Она ухватилась за последние слова: "надеюсь на благополучное возвращение. Не беспокойся. Я невредим и бодр". Но где?.. Где же он? По ту сторону неприступных морей и ледяных пустынь, накануне наступления полярной ночи, один, предоставленный милосердию нескольких жалких эскимосов! Шар погиб, все гордые надежды экспедиции рухнули! Как мог он вернуться домой – и когда?
И она, она сама ободряла его, уговаривала, когда он колебался, боясь оставить ее одну! Разве в этом несчастий нет и ее вины? Не слишком ли она доверилась другу, который, казалось, был так убежден в удаче? Ужас охватил ее. Час спустя она уже стояла у высокой чугунной решетки палисадника перед домом Элля. На ее звонок вышел привратник.

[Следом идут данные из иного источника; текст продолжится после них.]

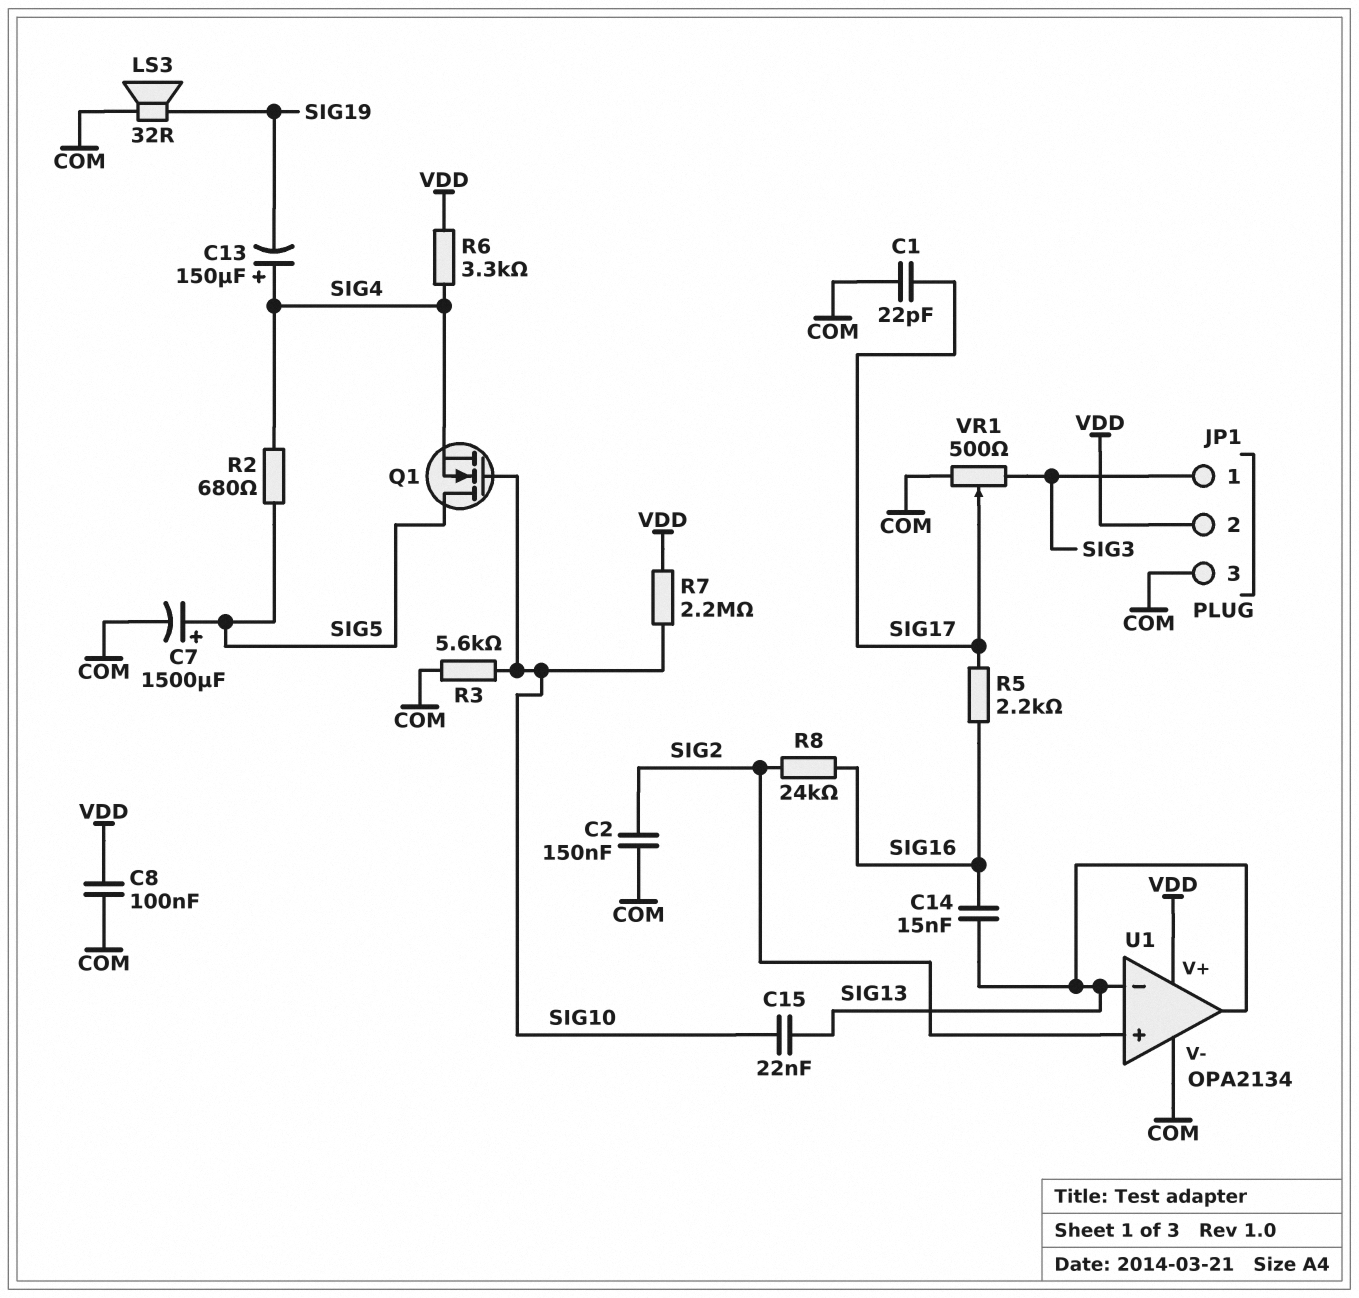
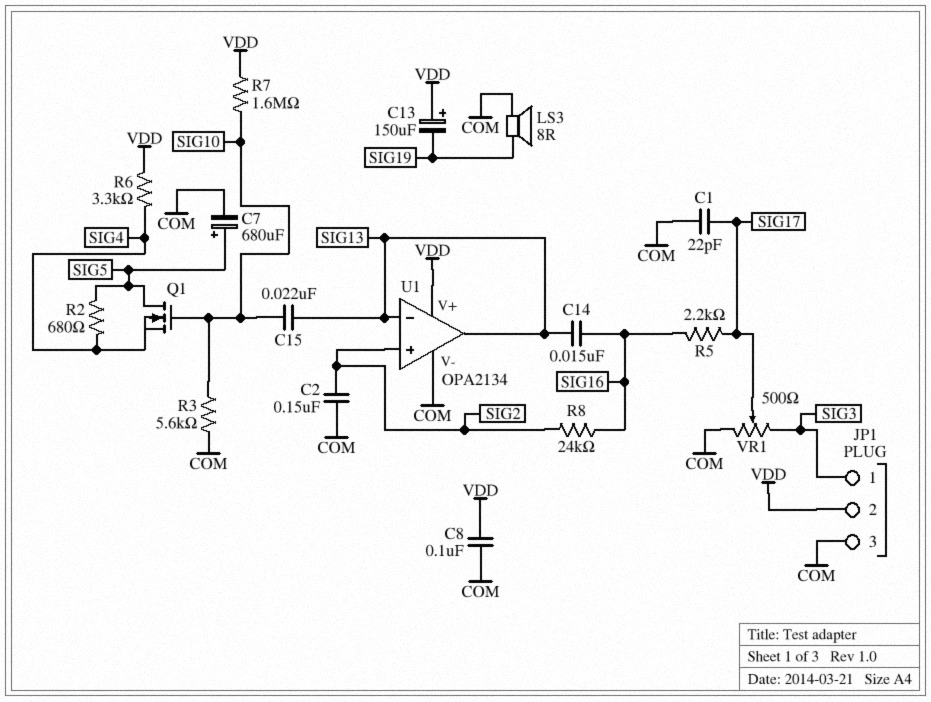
C7: 1500uF (plus SIG5, minus COM) -> 680uF (plus SIG5, minus COM)
C13: 150uF (plus SIG4, minus SIG19) -> 150uF (plus VDD, minus SIG19)
LS3: speaker 32R (COM, SIG19) -> speaker 8R (COM, SIG19)
R7: 2.2M (SIG10, VDD) -> 1.6M (SIG10, VDD)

– Можно ли видеть господина доктора? – спросила она. Старик снял фуражку и смущенно почесал затылок:
– Так, так, это вы, госпожа докторша? Гм! Ладно уже пойду спрошу. А вы пока что входите. Ну, да, конечно… Гм!
– Скажите, что мне немедленно нужно переговорить с господином доктором; получены важные известия.
Старик поплелся к дому, шаркая туфлями.
Элль советовался с Гранте, в каких выражениях уведомить фрау Торм о постигшем ее несчастии, когда ему доложили об ее приходе.
Он вскочил и отбросил перо в сторону.
– Сейчас же проводите барыню в библиотеку.
– Госпожа докторша велела сказать, что есть важные известия.
С этими словами привратник удалился.
– Она получила известия! – бледнея, воскликнул Элль. И сама пришла в такой ранний час! Откуда же она могла узнать?
Он выскочил из комнаты. У двери библиотеки он остановился. Ему надо было собраться с мыслями. Потом, овладев собой, уже совершенно спокойный, он вошел в библиотеку. Его лицо было бледно и хранило следы бессонной ночи.
Исма стояла посреди комнаты, опираясь рукой на стол, заваленный развернутыми картами и таблицами. Она хотела что-то сказать, но не находила слов.
– Исма, – сказал он, – вы уже… что вы знаете?